Selling CDS protection for a company creates a credit risk exposure that is essentially equivalent to buying a comparable bond of the same issuer. Hence, from a fixed income investor’s point of view, it is worth comparing the CDS spread and the credit spread of the cash bond. The difference between these two is often referred to as the CDS basis. Positive values (i.e., CDS spread > bond Z-spread) indicate a higher compensation for taking the same credit risk through the CDS of a company rather than owning the bond of a company, and vice versa for a negative basis.
Drawing a direct like-for-like comparison between CDS and corporate bond indices can be tricky. For example, it is impossible to find appropriate outstanding cash bonds for all the companies that are in the CDS indices. Furthermore, CDS indices comprise contracts with a certain maturity (e.g., five years) and roll every six months, whereas cash bonds approach a predefined maturity and are eventually redeemed, assuming they don’t default or are perpetual instruments.
We approached the problem by constructing our own equally-weighted non-financial CDS and cash bond indices, both for U.S. and Eurozone issuers. In terms of EUR issuers, we started from the current iTRAXX EUR roll, ranked the constituent entities by total debt outstanding and selected the top 20 Eurozone non-financial issuers with comparable outstanding bonds (c. five years until maturity, senior unsecured, vanilla, reasonable level of liquidity, etc.) for our CDS and bond indices. We then compared the year-to-date evolution of weekly CDS and cash bond spreads as well as the CDS basis, averaged over the 20 index members. For our USD indices we applied the same strategy, selecting a subset of 20 US non-financial issuers from the current CDX IG roll.
The chart below shows CDS spreads, bond Z-spreads and CDS bases both for our EUR and USD indices. Throughout the year, all four non-financial IG index spreads have been grinding tighter. The CDS basis for USD non-financial IG credit has been consistently negative (-19 bps on average). In absolute terms the negative USD basis has receded, moving from between -30 and -20 bps in January to -11 bps in the first week of July. In contrast, except for the first week of January which might be distorted by low trading volumes, the EUR non-financial IG CDS basis has been positive (+12 bps on average) and amounts to +11 bps for the first week of July.
Several reasons have been put forward to explain the contrast between EUR and USD CDS basis values, including supply/demand imbalances within European cash bond markets adding a scarcity premium to bond prices and thus suppressing bond spreads. It has also been argued that in Europe CDS contracts were predominantly used for hedging purposes (i.e., to reduce credit exposure by buying the CDS contract) driving up CDS spreads, whereas the use of USD CDS contracts was more balanced between increasing and decreasing credit risk exposure.

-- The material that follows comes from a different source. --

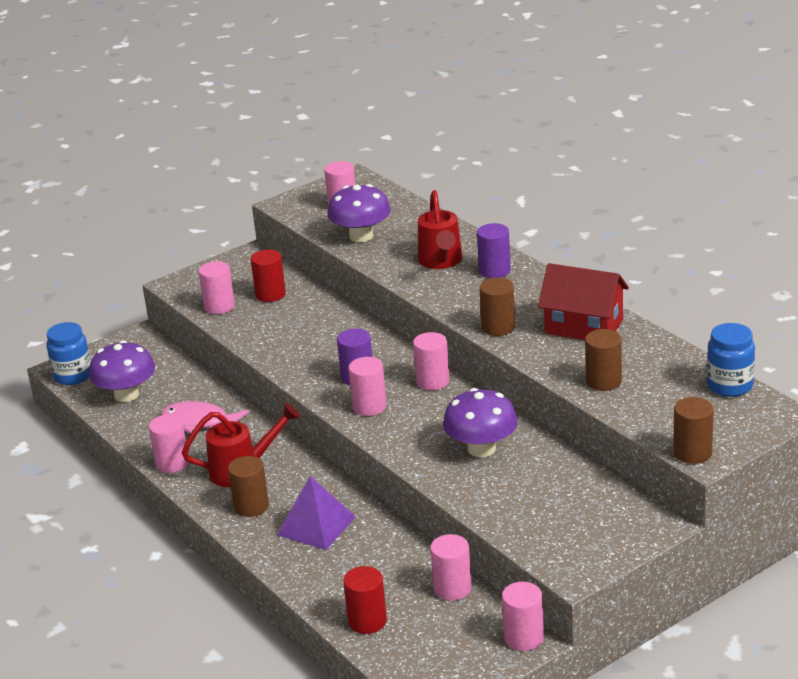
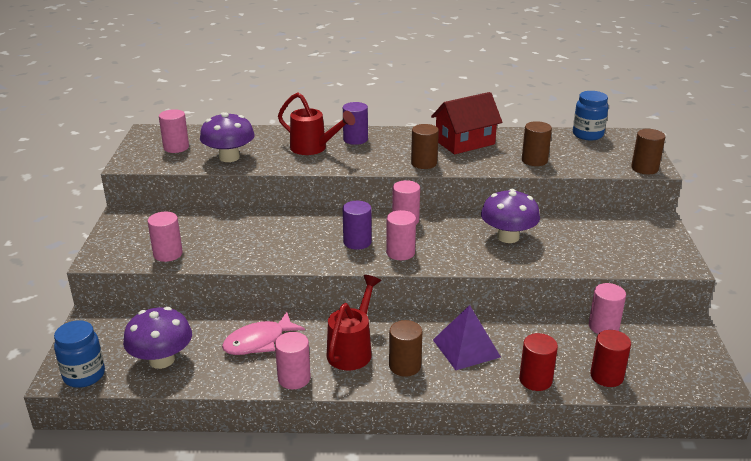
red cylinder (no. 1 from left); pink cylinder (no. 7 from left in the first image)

In the current market environment characterised by low yields and tight credit spreads, CDS basis values do matter. The choice between a cash bond or a credit derivative is another lever fixed income investors can use to exploit relative value opportunities. By carefully selecting the financial instrument, cash bond vs. CDS contract, a spread pickup of tens of basis points can be realised for taking equivalent credit risk. A positive basis indicates that the CDS looks cheap relative to the cash bond, and vice versa for a negative basis. For instance, at the moment it often makes a lot of sense for us to get exposure to EUR IG credit risk through CDS contracts rather than through cash bonds, when we see attractive positive CDS basis values.